Feds: Men hacked US sites after killing of Iranian general

Federal prosecutors say two computer hackers have been indicted on charges that they defaced websites across the U.S. in retaliation to the killing of Iran Gen. Qassem Soleimani

BOSTON (AP) — Two computer hackers have been indicted on charges that they defaced websites across the U.S. in retaliation to the killing of Iran Gen.

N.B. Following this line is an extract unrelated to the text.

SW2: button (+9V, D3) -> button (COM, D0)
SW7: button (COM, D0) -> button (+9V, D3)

Qassem Soleimani, federal prosecutors said Tuesday.

The men, whom authorities believe to be living in Iran and the Palestinian territories, are accused of hacking into U.S. websites and replacing their content with pictures of the top Iranian general and messages such as “Down with America,” officials wrote in documents filed in Massachusetts federal court.

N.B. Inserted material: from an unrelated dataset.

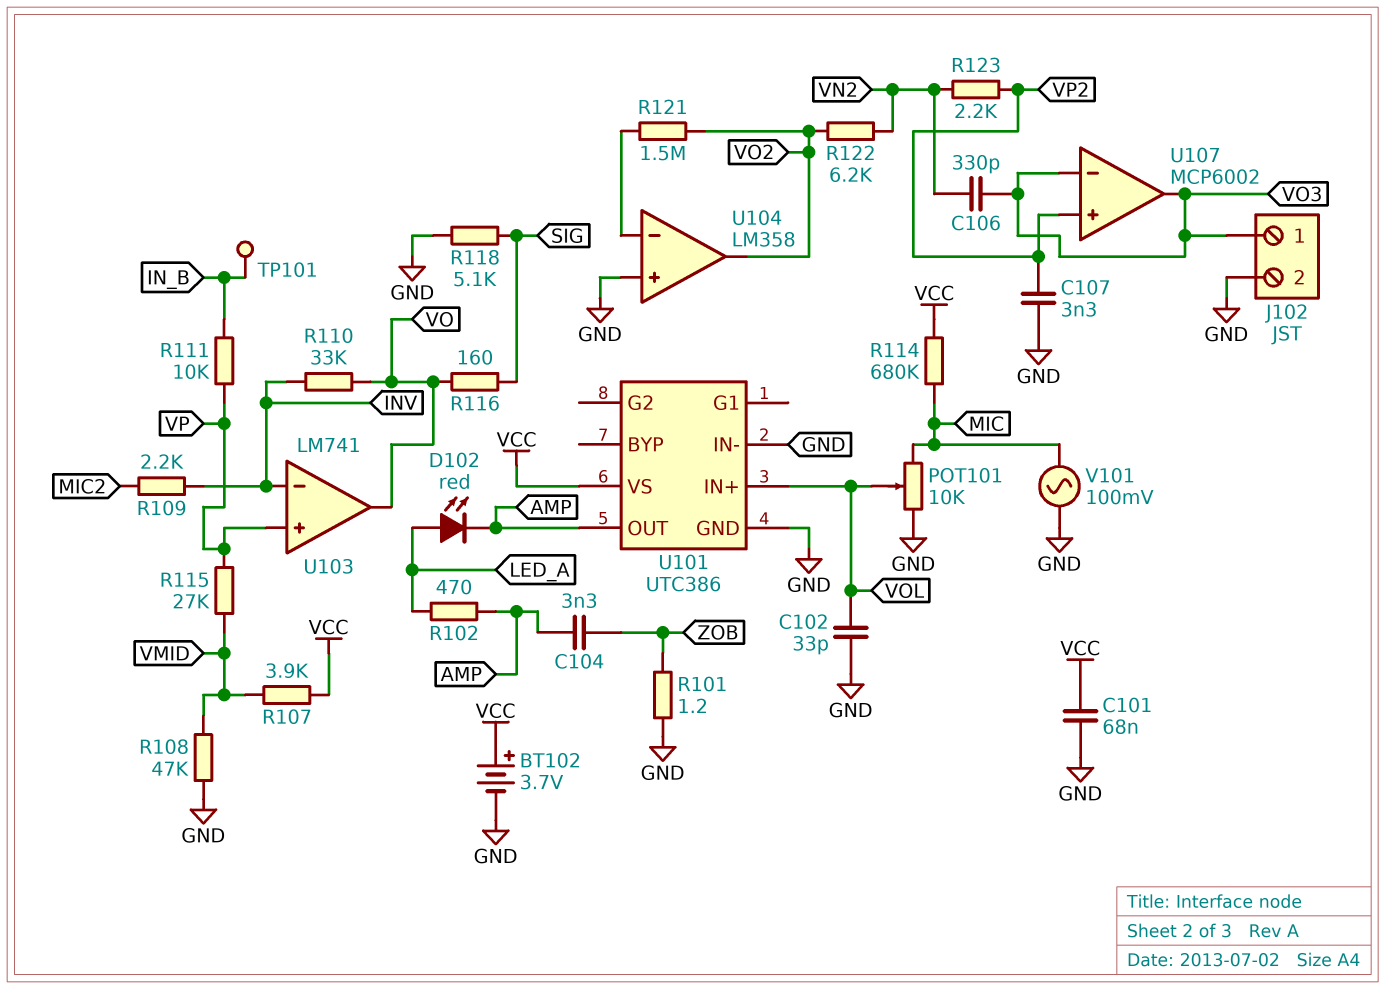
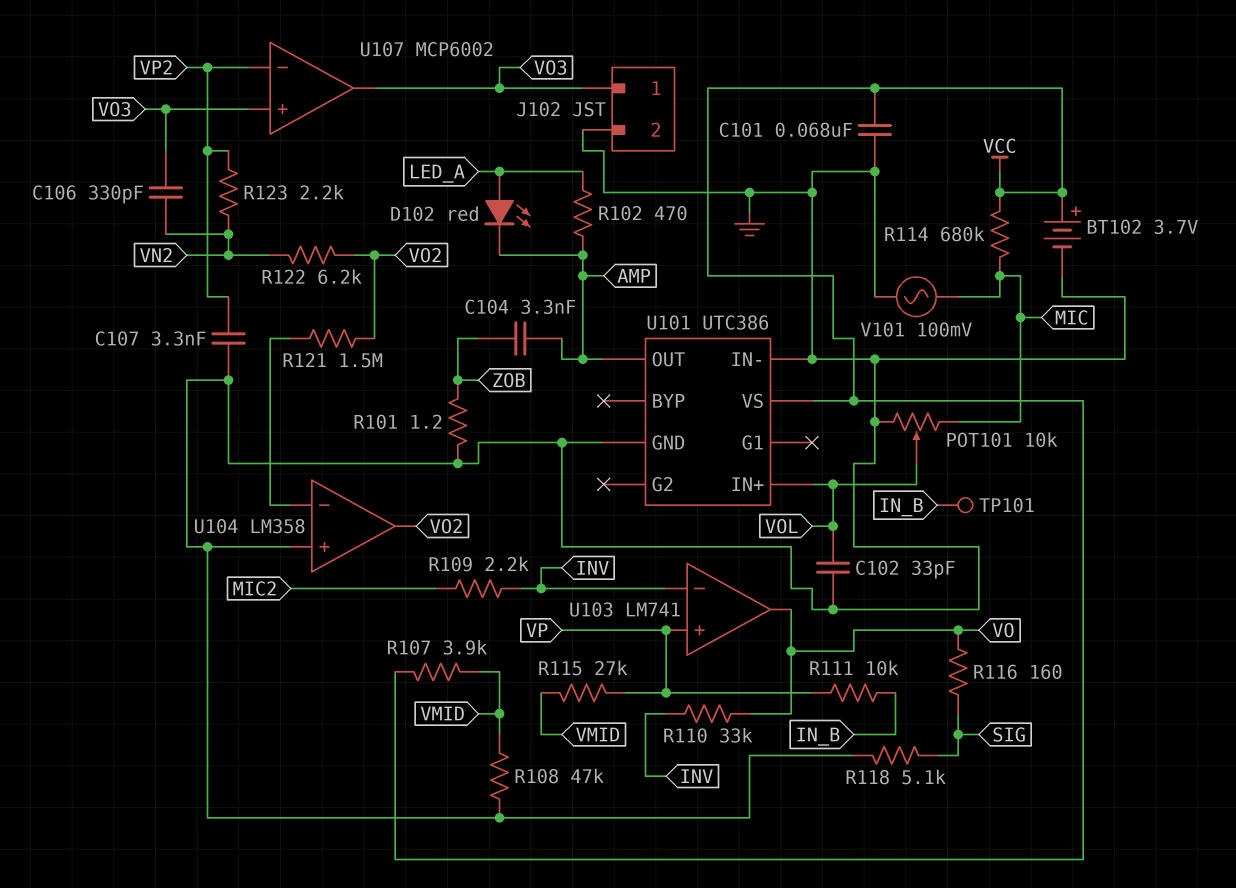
U107 pin in+: VP2 -> VO3
U107 pin in-: VO3 -> VP2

Behzad Mohammadzadeh, who is believed to be about 19 years old, and Marwan Abusrour, who authorities believe is about 25, boasted online about their actions, prosecutors said.

Mohammadzadeh has publicly claimed to have plastered pro-Iranian and pro-hacker messages on more than 1,100 sites across the world since 2018, prosecutors said, while Abusrour has claimed to have defaced at least 337, officials said said.

“The hackers victimized innocent third parties in a campaign to retaliate for the military action that killed Soleimani, a man behind countless acts of terror against Americans and others that the Iranian regime opposed,” John Demers, assistant attorney general for national security, said in an emailed statement. “Their misguided, illegal actions in support of a rogue, destabilizing regime will come back to haunt them, as they are now fugitives from justice.”

The U.S. killed Solemani in an airstrike at Baghdad's international airport in January because, defense officials, said he "was actively developing plans to attack American diplomats and service members in Iraq and throughout the region."

The men are charged with one count of conspiring to commit intentional damage to a protected computer and one count of intentionally damaging a protected computer. The FBI released wanted posters with their photos and online monikers — Mrwn007 and Mrb3hz4d — urging the public to contact the nearest authorities if they have information about them.

“Now, they are wanted by the FBI and are no longer free to travel outside Iran or Palestine without risk of arrest,” said Boston FBI agent Joseph Bonavolonta. “Today’s indictment should send a powerful message that we will not hesitate to go after anyone who commits malicious cyber intrusions against innocent Americans in order to cause chaos, fear, and economic harm,” he said.